Others caretakers give tours, teach classes and raise chickens in their patches of yard that, while now sandwiched between high rises, were once farmland.

“If you would take into consideration the time I spend, and count what I’m doing not only for the house but for the legacy of Rufus King, I’m being shortchanged,” Mr. Fox said.

“And,” he added, “I’m happy to be shortchanged.”

Not everyone aspires to such quarters. One prominent historic house, Gracie Mansion, has been without its traditional resident for a decade now. Unlike previous mayors, Michael R. Bloomberg opted to remain in his expansive Upper East Side home, rather than live in the mayoral residence. He recently told reporters that he hoped his successor would leave the mansion reserved for public events.

Given their advanced age, not all houses are in the same pristine condition. From the street, the roughly 300-year-old Hendrick I. Lott House in Marine Park, Brooklyn, sparkles with new whitewash, its shutters cheerfully thrown back.
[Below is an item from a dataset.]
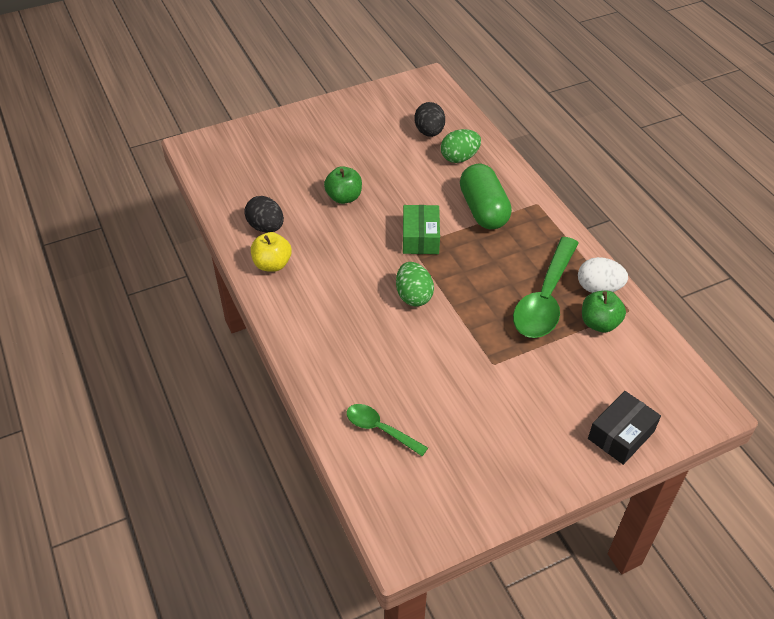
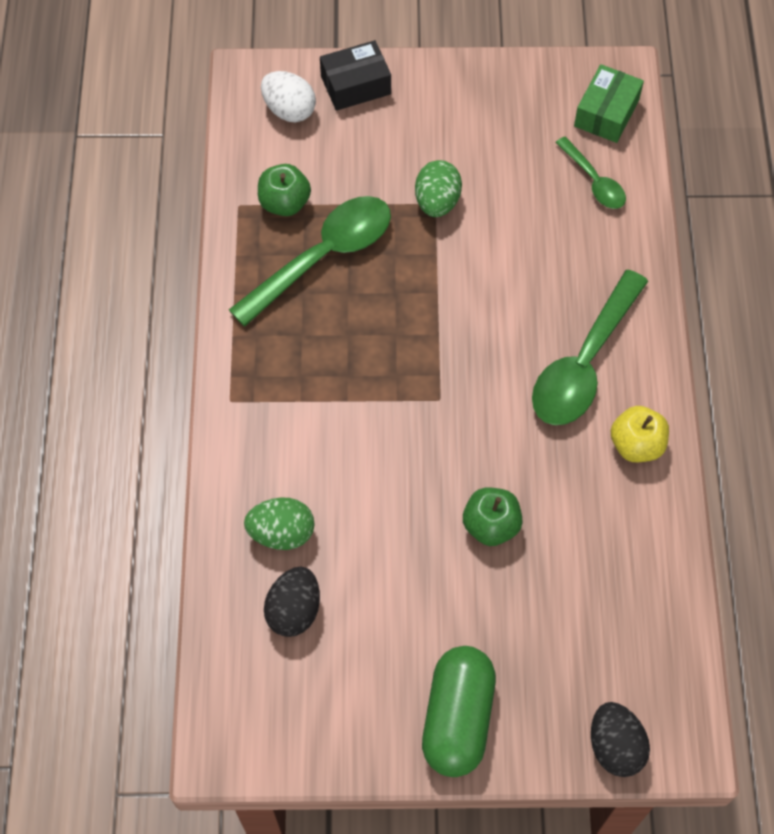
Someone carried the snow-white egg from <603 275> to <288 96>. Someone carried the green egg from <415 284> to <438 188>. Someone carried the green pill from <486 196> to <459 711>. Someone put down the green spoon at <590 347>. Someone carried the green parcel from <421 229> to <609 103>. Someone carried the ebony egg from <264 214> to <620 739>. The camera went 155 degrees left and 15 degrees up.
Inside, where restoration work is still pending, it could be a Wes Craven film set.

But Kristy Di Cario, 48, the occupant, said she did not mind the stained wallpaper peeling off in strips or the skeletons of ancient furniture that linger in the parlors. “I’m very hardy,” she said. “I took it as an adventure.”

There are also a number of privately controlled historic homes that have similar arrangements. Some have less restrictive rules. At the Vander Ende-Onderdonk House, in Ridgewood, Queens, Adam R. Brown, 33, the caretaker along with his wife, Chelsea Vigue, 29, said he was encouraged to keep it lively. His rock band, Pass Kontrol, uses the attic of the stone farmhouse for jam sessions.

Many of the mansions are an anachronism in a landscape of apartment buildings and whizzing cars. Twenty-first century concessions, like television, can be hard to come by. Ms. Carpenter was reprimanded when she installed a satellite dish on the Van Cortlandt House.

But 18th-century living has grown on her. Four years ago, she tattooed a colonial-era engraving on her arm, and took up historical re-enacting. She hand-sews her corseted gowns in her apartment in the mansion’s servants’ quarters.

She met her fiancÚ, the occupant of a historical home in Philadelphia, at an Revolutionary War re-enactors ball, drawn in by, among other things, the historical accuracy of his Continental Army staff sergeant’s uniform.